Notó que Altanix lo miraba de un modo extraño, casi inquisitivo, como si estuviera juzgándolo con aquellos ojos penetrantes. Por algún motivo, bajó la cabeza y se le encendieron las mejillas. «¿Por qué me siento así? Es como si me hubieran echado la bronca los jefes del muelle de carga» —se dijo, extrañado. Se forzó a dirigir la vista hacia él, pero éste ya la había vuelto a clavar en el agua.

—No sé lo que Ceseatrix pudo ver en él, pero el caso es que ambos se enamoraron. Supongo que será uno de esos síndromes o complejos protectores; no lo sé a ciencia cierta —dijo, siendo evidente el desprecio que sentía hacia su padre—. El caso es que formalizaron su unión ante el Árbol Sagrado y me concibieron a mí.

—¿Tenéis un árbol sagrado? —se sorprendió Kilian, con algo de mofa en la voz.

—Sí —confirmó el otro, dirigiéndole una mirada bastante severa—. Es el cadáver de Árbol, que murió para concedernos la vida a muchos seres de este mundo.

—¿Pero quién es ese Árbol del que habláis? No dejas de mentarlo, pero es como si no fuese una planta —observó, intrigado y ofuscado a partes iguales.

—Árbol es la diosa primordial, la madre de Fuego y Roca —contestó, poniendo gesto de desconcierto, como si esperase que lo supiera—. Vosotros adoráis a Roca, ¿no?

—Nosotros somos fieles devotos de Esterea —le corrigió, elevando el índice frente a sí.

—¿Qué importa el nombre? Es sólo eso, un nombre; como moco… infantes —determinó, encogiéndose de hombros.

—¡Pero Esterea no tiene madre! ¡Eso es blasfemia! —exclamó, bastante contrariado. ¿Cómo se atrevía aquel muchacho a profanar así el nombre de su creadora y protectora? No podía consentirlo—. ¡Ella es una diosa! ¡Discúlpate de inmediato!

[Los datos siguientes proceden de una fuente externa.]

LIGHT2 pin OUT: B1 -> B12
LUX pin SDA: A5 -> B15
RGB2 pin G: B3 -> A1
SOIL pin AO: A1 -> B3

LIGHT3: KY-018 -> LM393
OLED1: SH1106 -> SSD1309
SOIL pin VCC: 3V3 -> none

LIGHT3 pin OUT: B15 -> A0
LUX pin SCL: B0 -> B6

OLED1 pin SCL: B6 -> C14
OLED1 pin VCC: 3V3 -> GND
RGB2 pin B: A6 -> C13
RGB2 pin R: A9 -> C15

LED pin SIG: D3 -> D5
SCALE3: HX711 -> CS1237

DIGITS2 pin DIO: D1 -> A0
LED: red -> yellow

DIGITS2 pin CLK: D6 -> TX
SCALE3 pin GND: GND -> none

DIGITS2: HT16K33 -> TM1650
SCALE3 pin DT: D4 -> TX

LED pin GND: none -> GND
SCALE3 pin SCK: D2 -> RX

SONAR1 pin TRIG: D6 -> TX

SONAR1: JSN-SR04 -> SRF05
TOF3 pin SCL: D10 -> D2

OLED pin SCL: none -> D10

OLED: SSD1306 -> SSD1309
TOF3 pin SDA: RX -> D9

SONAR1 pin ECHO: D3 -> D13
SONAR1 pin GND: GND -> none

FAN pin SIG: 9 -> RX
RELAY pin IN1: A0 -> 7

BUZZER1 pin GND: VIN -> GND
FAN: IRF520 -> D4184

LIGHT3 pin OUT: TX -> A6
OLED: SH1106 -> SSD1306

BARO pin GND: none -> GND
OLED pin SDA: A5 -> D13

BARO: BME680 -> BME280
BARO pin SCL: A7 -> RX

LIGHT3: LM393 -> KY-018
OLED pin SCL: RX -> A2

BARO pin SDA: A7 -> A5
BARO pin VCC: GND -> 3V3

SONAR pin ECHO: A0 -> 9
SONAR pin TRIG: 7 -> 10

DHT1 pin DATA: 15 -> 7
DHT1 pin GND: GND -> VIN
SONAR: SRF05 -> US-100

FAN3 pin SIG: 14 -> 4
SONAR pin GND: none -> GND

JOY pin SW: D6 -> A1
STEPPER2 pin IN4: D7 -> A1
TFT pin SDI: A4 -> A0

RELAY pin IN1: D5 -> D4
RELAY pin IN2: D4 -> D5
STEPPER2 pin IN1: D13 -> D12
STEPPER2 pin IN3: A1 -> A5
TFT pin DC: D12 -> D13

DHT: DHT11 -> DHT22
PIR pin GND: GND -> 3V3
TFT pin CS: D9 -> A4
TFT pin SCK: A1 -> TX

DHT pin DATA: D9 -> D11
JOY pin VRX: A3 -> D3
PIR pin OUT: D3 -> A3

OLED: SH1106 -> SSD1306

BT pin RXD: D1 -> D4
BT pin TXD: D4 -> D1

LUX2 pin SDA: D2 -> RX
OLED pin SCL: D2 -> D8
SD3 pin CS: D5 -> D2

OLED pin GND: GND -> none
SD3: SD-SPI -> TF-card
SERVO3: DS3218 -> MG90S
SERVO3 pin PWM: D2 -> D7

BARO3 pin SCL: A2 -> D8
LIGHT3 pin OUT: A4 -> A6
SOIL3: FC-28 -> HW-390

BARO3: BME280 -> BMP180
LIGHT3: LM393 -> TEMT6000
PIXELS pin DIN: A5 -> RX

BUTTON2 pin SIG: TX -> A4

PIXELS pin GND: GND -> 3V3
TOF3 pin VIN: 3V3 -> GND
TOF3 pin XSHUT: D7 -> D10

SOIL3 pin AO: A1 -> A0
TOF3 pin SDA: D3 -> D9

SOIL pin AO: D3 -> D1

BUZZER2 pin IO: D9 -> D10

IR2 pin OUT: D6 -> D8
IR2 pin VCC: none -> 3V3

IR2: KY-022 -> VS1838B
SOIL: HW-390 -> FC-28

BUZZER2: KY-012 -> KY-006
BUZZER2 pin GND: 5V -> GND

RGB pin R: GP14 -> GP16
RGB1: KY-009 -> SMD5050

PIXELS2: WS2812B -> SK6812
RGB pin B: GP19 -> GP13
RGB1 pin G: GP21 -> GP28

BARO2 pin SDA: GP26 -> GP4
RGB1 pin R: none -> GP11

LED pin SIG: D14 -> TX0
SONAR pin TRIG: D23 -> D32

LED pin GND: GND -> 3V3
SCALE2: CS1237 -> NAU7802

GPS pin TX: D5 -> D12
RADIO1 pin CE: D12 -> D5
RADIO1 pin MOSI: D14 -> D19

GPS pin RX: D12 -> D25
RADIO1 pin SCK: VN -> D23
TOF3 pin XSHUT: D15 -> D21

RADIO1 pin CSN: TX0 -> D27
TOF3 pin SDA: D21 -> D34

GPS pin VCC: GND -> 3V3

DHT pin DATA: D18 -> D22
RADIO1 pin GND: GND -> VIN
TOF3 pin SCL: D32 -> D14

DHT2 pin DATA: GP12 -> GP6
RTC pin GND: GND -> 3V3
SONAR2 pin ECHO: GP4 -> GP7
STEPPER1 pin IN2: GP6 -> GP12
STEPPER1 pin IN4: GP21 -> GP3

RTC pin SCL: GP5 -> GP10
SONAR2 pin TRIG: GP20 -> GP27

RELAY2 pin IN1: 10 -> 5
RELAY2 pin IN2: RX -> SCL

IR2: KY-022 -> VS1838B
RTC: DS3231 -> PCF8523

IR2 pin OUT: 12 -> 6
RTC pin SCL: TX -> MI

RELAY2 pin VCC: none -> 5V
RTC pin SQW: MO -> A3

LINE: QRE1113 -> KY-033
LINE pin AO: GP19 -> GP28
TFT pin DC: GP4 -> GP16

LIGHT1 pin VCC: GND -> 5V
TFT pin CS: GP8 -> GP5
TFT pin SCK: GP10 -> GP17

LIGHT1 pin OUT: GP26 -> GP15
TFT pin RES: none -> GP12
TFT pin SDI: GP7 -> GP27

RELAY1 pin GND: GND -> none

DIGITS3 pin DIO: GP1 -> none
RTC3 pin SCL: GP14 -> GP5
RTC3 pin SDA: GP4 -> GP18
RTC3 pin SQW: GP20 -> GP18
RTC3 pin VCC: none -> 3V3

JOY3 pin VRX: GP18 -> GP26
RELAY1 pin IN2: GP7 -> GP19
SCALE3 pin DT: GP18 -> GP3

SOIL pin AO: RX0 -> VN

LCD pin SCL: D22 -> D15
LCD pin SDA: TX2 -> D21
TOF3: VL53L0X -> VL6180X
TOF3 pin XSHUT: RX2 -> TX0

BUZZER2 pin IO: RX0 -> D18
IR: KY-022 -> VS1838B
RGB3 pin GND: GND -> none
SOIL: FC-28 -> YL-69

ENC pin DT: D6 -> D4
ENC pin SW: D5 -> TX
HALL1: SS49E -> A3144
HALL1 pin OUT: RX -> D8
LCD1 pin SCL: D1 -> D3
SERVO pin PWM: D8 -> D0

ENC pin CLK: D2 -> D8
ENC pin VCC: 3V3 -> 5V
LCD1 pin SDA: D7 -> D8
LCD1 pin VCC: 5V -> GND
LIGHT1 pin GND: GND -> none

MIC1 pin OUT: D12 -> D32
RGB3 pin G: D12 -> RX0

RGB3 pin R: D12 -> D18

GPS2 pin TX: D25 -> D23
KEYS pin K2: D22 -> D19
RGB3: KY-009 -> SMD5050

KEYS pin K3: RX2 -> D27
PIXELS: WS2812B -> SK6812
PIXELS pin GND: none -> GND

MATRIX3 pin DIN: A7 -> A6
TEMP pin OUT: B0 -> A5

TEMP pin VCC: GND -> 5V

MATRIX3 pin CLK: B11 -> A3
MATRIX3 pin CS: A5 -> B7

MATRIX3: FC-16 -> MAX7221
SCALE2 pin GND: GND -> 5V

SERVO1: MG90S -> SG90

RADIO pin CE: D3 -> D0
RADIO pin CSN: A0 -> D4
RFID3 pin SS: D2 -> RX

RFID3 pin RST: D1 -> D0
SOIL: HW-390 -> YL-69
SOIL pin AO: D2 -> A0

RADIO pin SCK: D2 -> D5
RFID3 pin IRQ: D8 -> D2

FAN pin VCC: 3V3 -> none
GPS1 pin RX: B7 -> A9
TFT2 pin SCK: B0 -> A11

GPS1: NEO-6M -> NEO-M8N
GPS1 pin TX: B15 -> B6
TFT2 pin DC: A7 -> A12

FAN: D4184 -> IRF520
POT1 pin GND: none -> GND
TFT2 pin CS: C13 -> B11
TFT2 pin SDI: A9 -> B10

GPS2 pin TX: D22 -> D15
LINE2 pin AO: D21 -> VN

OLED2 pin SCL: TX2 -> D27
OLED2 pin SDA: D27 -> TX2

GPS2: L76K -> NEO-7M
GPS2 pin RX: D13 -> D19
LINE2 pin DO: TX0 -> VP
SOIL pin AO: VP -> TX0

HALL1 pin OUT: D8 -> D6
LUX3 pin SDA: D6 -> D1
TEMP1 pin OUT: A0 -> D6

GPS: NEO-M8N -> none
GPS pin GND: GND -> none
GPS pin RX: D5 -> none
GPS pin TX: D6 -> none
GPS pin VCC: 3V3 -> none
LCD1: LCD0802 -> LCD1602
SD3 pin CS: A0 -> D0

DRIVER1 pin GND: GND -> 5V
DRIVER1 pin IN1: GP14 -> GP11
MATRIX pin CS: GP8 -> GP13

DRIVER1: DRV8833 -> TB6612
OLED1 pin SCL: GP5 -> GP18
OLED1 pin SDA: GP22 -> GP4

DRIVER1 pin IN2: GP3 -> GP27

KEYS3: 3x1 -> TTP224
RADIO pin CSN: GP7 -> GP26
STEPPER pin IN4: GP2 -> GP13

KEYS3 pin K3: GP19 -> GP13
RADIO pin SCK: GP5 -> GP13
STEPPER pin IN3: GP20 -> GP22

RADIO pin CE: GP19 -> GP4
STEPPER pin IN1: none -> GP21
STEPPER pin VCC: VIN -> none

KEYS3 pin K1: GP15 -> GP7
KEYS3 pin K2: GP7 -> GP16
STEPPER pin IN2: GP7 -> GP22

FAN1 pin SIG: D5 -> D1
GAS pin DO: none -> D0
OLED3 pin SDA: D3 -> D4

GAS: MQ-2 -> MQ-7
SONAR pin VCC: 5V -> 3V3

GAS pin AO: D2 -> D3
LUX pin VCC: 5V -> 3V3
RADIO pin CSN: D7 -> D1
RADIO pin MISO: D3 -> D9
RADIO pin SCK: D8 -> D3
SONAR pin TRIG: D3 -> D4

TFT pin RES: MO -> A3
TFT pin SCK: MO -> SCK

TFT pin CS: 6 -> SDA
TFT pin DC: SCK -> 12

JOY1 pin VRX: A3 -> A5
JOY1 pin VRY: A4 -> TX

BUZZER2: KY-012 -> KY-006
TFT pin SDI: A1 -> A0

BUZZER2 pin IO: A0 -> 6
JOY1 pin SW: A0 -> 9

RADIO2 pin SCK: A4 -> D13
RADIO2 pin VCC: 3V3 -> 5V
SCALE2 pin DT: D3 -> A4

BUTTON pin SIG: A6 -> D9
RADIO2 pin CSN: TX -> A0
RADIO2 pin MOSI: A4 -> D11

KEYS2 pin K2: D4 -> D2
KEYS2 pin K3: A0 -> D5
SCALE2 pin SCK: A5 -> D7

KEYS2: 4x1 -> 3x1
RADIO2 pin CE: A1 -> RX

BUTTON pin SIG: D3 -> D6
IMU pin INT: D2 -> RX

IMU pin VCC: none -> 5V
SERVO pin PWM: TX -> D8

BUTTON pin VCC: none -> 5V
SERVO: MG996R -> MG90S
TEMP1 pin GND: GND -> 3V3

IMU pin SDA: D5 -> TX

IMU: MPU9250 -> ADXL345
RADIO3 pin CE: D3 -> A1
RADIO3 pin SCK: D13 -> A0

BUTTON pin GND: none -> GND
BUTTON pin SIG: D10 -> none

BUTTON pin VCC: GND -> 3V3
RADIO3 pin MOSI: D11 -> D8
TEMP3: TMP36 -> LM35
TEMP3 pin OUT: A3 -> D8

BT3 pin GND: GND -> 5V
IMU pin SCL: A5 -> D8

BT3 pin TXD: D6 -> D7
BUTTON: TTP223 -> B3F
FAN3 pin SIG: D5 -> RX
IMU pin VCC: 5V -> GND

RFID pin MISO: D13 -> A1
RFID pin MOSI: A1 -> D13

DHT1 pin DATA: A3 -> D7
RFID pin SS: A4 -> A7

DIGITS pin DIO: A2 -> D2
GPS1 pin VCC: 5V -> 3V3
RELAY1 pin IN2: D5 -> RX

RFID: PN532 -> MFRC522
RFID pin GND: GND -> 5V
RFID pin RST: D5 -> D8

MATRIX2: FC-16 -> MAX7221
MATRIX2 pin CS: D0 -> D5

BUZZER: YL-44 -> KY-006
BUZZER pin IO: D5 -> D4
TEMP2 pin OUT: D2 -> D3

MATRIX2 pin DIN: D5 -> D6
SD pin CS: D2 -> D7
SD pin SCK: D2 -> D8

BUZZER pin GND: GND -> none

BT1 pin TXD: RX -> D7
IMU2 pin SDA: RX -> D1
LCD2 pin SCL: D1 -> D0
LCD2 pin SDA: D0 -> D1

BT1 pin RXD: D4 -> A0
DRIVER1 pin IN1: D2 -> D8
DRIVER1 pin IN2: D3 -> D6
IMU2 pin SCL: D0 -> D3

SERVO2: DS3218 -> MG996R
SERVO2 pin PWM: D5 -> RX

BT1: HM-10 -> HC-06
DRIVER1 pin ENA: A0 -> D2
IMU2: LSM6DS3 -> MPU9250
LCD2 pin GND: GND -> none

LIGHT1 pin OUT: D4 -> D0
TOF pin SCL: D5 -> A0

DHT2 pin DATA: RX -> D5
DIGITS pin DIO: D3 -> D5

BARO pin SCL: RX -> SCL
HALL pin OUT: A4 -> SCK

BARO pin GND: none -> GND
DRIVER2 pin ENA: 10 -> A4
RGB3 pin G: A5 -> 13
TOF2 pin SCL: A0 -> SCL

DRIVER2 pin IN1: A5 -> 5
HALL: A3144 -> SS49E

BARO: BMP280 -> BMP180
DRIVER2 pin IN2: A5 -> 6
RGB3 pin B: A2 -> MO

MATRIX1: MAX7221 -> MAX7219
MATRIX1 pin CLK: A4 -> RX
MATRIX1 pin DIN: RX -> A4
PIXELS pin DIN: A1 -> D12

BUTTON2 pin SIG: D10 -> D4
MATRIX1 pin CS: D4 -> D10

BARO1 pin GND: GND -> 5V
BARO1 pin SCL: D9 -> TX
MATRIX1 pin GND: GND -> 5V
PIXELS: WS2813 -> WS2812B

—No voy a disculparme por decir la verdad —repuso.

—¿Cómo puedes decir que eso es la verdad? ¡Es ridículo! ¿Cómo puedes saberlo?

—Es un conocimiento que se ha transmitido desde el alba de los tiempos, a través de generaciones, dentro de nuestro pueblo —respondió con toda naturalidad.

—¿Y das por cierto algo que llevan diciendo unos fumadores de hierbas a lo largo de los siglos? ¡Por favor…! —protestó, indignado, cruzándose de brazos.

—¿En qué te basas tú para negarlo? —preguntó Altanix, cogiéndole un poco desprevenido.

—¡Pues…! —vaciló, pensando una buena respuesta—. ¡Porque es así! ¡Es lo que nuestros sacerdotes predican y…!

—Así que, a ti también te lo ha dicho alguien —sentenció el druida, con una sonrisa sarcástica dibujada en los labios.

—¡No lo compares! ¡Nosotros combatimos junto a Esterea hace siglos!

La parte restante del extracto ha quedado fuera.